Tengkukku merinding saat salah satunya berjalan di
belakangku. Langkah kakinya keras dan berat. Walaupun bukan untuk pertama
kalinya dalam hidupku, aku senang tubuhku kecil dan sederhana. Aku tidak
menarik perhatian orang.
Tapi Tobias iya. Sikap tubuhnya begitu percaya diri dan
matanya seolah menyatakan semua yang ditatapnya adalah miliknya. Itu bukan
sikap seorang Amity. Itu sikap khas Dauntless.
Wanita Dauntless yang berjalan menghampiri Tobias langsung
melihatnya. Matanya menyipit saat mendekat dan ia langsung berhenti tepat di
belakang Tobias.
Aku berharap kerah atasan Tobias lebih tinggi. Seandainya
tatonya tak sebanyak itu. Seandainya ....
“Rambutmu pendek juga untuk seorang Amity,” wanita itu
berkomentar.
... potongan rambut Tobias tidak seperti seorang Abnegation.
“Panas,” jawab Tobias.
Alasan itu mungkin meyakinkan kalau ia tahu cara
menyampaikannya, tapi Tobias mengucapkannya dengan kasar.
Wanita itu mengulurkan tangan dan, dengan jari telunjuknya,
menarik kerah leher Tobias untuk melihat tatonya.
Tobias bergerak.
Ia meraih pergelangan tangan wanita itu dan menyentakkannya
ke depan sehingga wanita tersebut limbung. Kepadalanya menghantam ujung meja,
lalu wanita itu roboh. Di seberang ruangan, pistol menyalak, seseorang
menjerit, dan semua orang menukik ke bawah meja atau berjongkok di samping
bangku-bangku.
Semuanya kecuali aku. Sebelum pistol itu berbunyi, aku duduk
di tempatku yang biasa sambil mencengkeram pinggiran meja. Walau sadar aku ada
di kafetaria, mataku tak melihatnya. Yang kulihat justru gang tempatku
melarikan diri setelah ibuku meninggal. Aku menatap pistol di tanganku, menatap
kulit di antara alis Will.
Leherku mengeluarkan suara berdeguk pelan, yang bakal
menjadi suara jeritan seandainya gigiku tidak terkatup rapat. Kilasan kenangan
itu lenyap, tapi aku masih tak bisa bergerak.
Tobias mencengkeram tengkuk wanita Dauntless itu dan
menikungnya hingga berdiri. Tangannya memegang senjata wanita itu. Tobias
menggunakan wanita itu sebagai tameng sambil menembak prajurit Dauntless di
seberang ruangan melalui atas bahu kanan wanita itu.
“Tris,” Tobias berseru. “Bila bantu sedikit?”
Aku mengangkat kausku cukup tinggi untuk meraih gagang
pistol. Jari-jariku menyentuh logam yang terasa begitu dingin dan menyakiti
ujung-ujung jariku. Tapi itu tidak mungkin. Udara di sini sangat panas. Seorang
pria Dauntless di ujung lorong membidikkan revolvernya ke arahku. Titik hitam
di ujung larasnya membesar mengelilingiku. Yang bisa kudengar hanyalah detak
jantungku.
Caleb menerjang ke depan dan meraih pistolku. Ia memegangnya
dengan kedua tangan, lalu menembak lutut pria Dauntless yang berdiri beberapa
langkah darinya itu.
Pria Dauntless itu menjerit dan roboh, sambil mencengkeram
kaki, sehingga Tobias mendapat kesempatan untuk menembak kepalanya. Rasa
sakitnya hanya sekejap.
Seluruh tubuhku gemetar dan aku tak bisa menghentikannya.

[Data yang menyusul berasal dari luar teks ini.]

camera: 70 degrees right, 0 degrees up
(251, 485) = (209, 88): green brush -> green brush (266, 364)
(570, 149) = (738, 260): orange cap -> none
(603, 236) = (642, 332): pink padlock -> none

Tobias masih mencengkeram leher wanita Dauntless itu, tapi kali ini ia
membidikkan pistolnya ke si Wanita Erudite.
“Kalau kau bicara sepatah kata pun,” ujar Tobias, “akan
kutembak.”
Mulut wanita Erudite itu terbuka, tapi ia tak bicara.
“Siapa pun yang ikut kami, larilah sekarang,” seru Tobias,
suaranya membahana di ruangan.
Seketika itu juga, para Abnegation bangkit dari
persembunyian mereka di bawah meja dan bangku, lalu bergerak ke pintu. Caleb menarikku
berdiri dari bangku. Aku berjalan ke pintu.

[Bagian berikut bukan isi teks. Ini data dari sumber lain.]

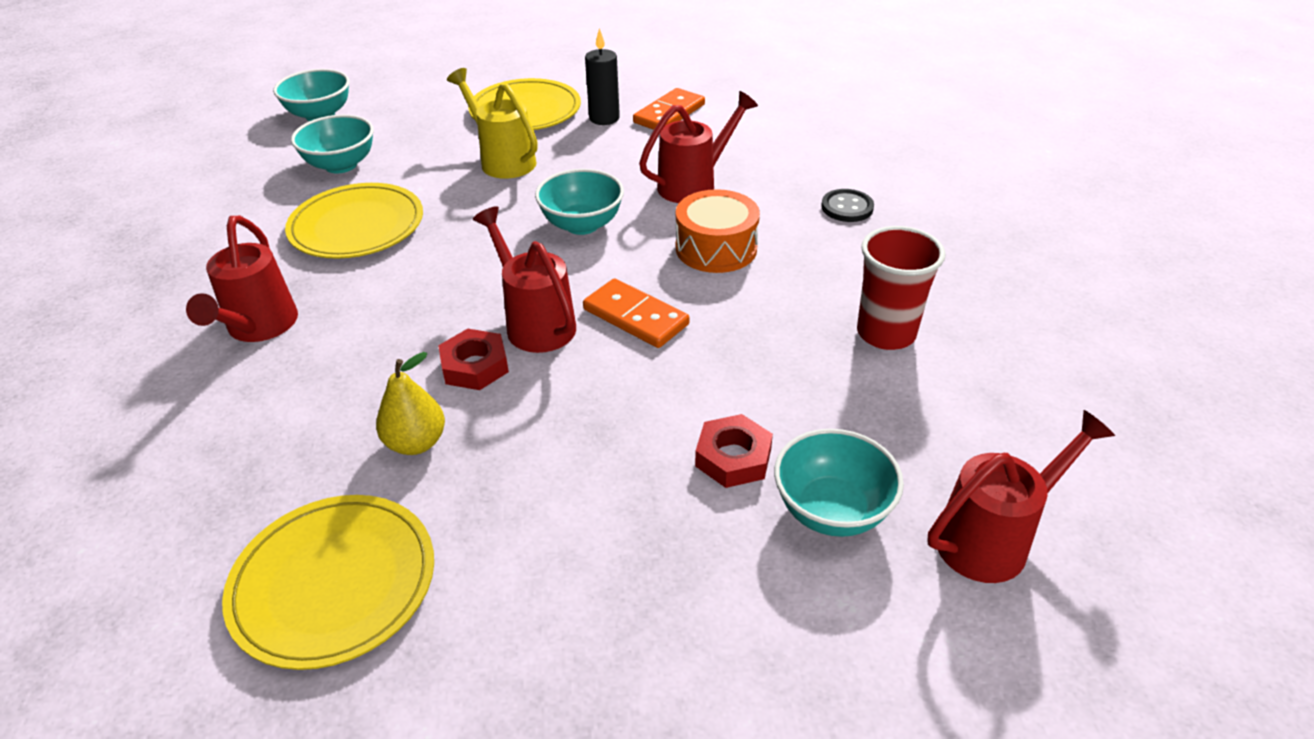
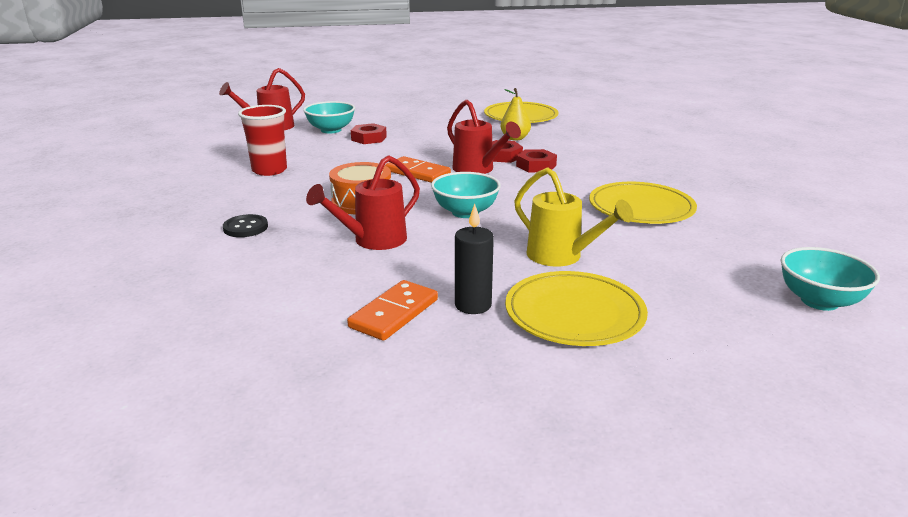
camera: 175 degrees right, 15 degrees down
(259, 327) = (639, 165): red watering can -> none
(341, 165) = (715, 249): turquoise bowl -> none
(433, 330) = (536, 166): none -> red nut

Lalu, aku melihat sesuatu. Sekilas gerakan kecil. Wanita
Erudite itu mengangkat pistol kecil dan membidik seorang pra berbaju kuning di
depanku. Nalurilah, dan bukan akal sehat, yang mendorongku untuk menukik.

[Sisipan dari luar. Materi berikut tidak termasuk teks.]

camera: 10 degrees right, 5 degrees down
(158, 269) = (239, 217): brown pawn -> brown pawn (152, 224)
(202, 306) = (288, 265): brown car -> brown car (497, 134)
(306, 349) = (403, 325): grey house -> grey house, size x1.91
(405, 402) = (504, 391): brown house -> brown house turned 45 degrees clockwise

Tanganku menubruk pria itu. Pelurunya menghunjam dinding, bukan pria itu
ataupun aku.
“Jatuhkan pistol itu,” Tobias memerintahkan sambil
membidikkan revolvernya ke si Wanita Erudite. “Bidikanku sangat bagus, dan aku yakin bidikanmu tidak.”
Aku berkedip beberapa kali ini menghilangkan kabur di
mataku. Peter menatap balik ke arahku. Aku baru saja menyelamatkan nyawanya. Ia
tidak mengucapkan terima kasih dan aku mengabaikannya.